◆3月のライオン。

 神木隆之介さんの出演作はなんでも観ることにしているのに、すっかり見るのを忘れていたので、思い切って2本連続で!

 原作の漫画は読んでいるんだけど、映画の味付けはちょっと違ってみえた。でも、棋士としての苦悩や成長がわかりやすくて、すごくいい映画だった。公開時にあまり口コミでいい評価を聞かなかったような気がしたので、期待してなかったけど、かなりいい作品でした。神木くんの演じる桐山零はあまり言葉は多くない。棋士にしても対局中は言葉はない。だから、その表情で心情を現さないといけない。ポーカーフェイスを装いながら、目まぐるしく回転する頭とか、焦りとか喜びとか、それが言葉ではなくて表情やしぐさで見せないといけない。どの役者さんもものすごくいい演技だったです。もちろん神木くんも。特に最後の後藤さんとの一戦とかは、みているこっちの方が緊張するような演技で、心がかきむしられるようなそんな感覚を覚えました。1局1局への集中力や体力は並々ならぬものがあるし、それにかけることによって、失っていくものもある。その緊張感とアットホームなやさしい家族の温かさが同じ空間にあるそんな優しい映画でした。

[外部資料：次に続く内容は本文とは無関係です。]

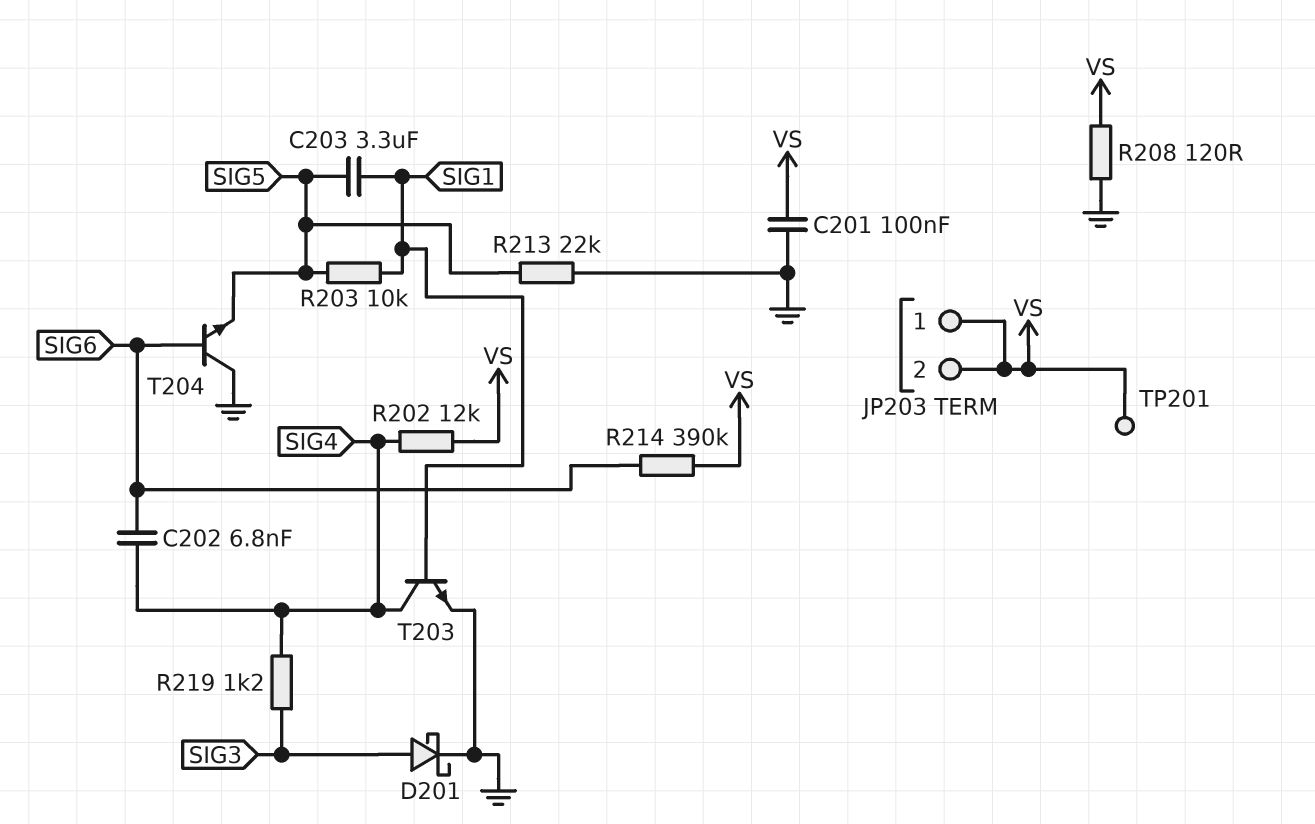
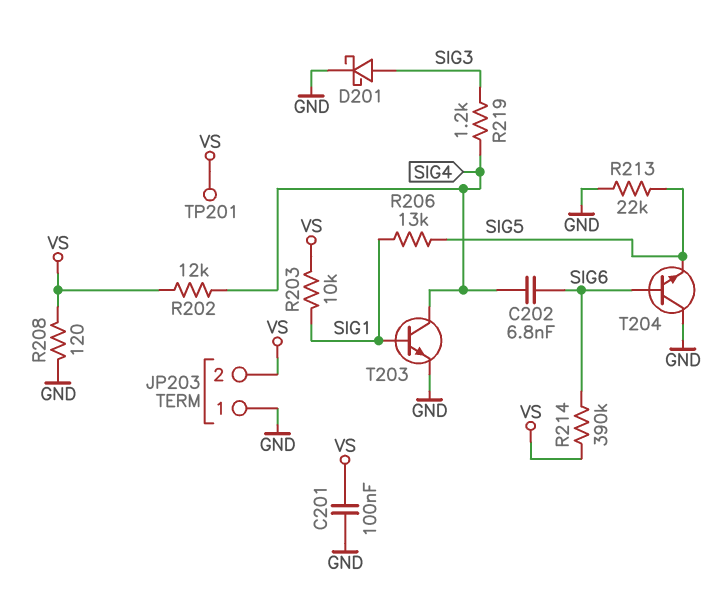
C203: 3.3uF (SIG1, SIG5) -> none
JP203 pin 1: VS -> GND
R203: 10k (SIG1, SIG5) -> 10k (SIG1, VS)
R206: none -> 13k (SIG1, SIG5)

 原作で読んだときも、実の父が来て、桐山くんがプロポーズしちゃうとこ、焦りすぎてみていて痛いよ!と思ったけど、映画でももっと痛く感じてしまいました。大切なのに、やることが大切に見えなくなってしまうジレンマ。それをしっかり謝って、関係を修復できるかどうがが大切なところだなって思いました。誰かにかかわること、誰かと一緒にいること。一緒にいる間は心地よいけれど、離れてしまうと、一人の空間が大きく感じられて、淋しさが募る。だから、それを避けたくて一人になるんだけど、でも、やっぱり人はだれかと一緒にいないといけないんだと思う。自分だけでできることは限られているけど、みんなでやることに限りはないと思うから。
 深夜に見始めてしまったのに、眠くなりもせず結局4時までぶっとおしでみました。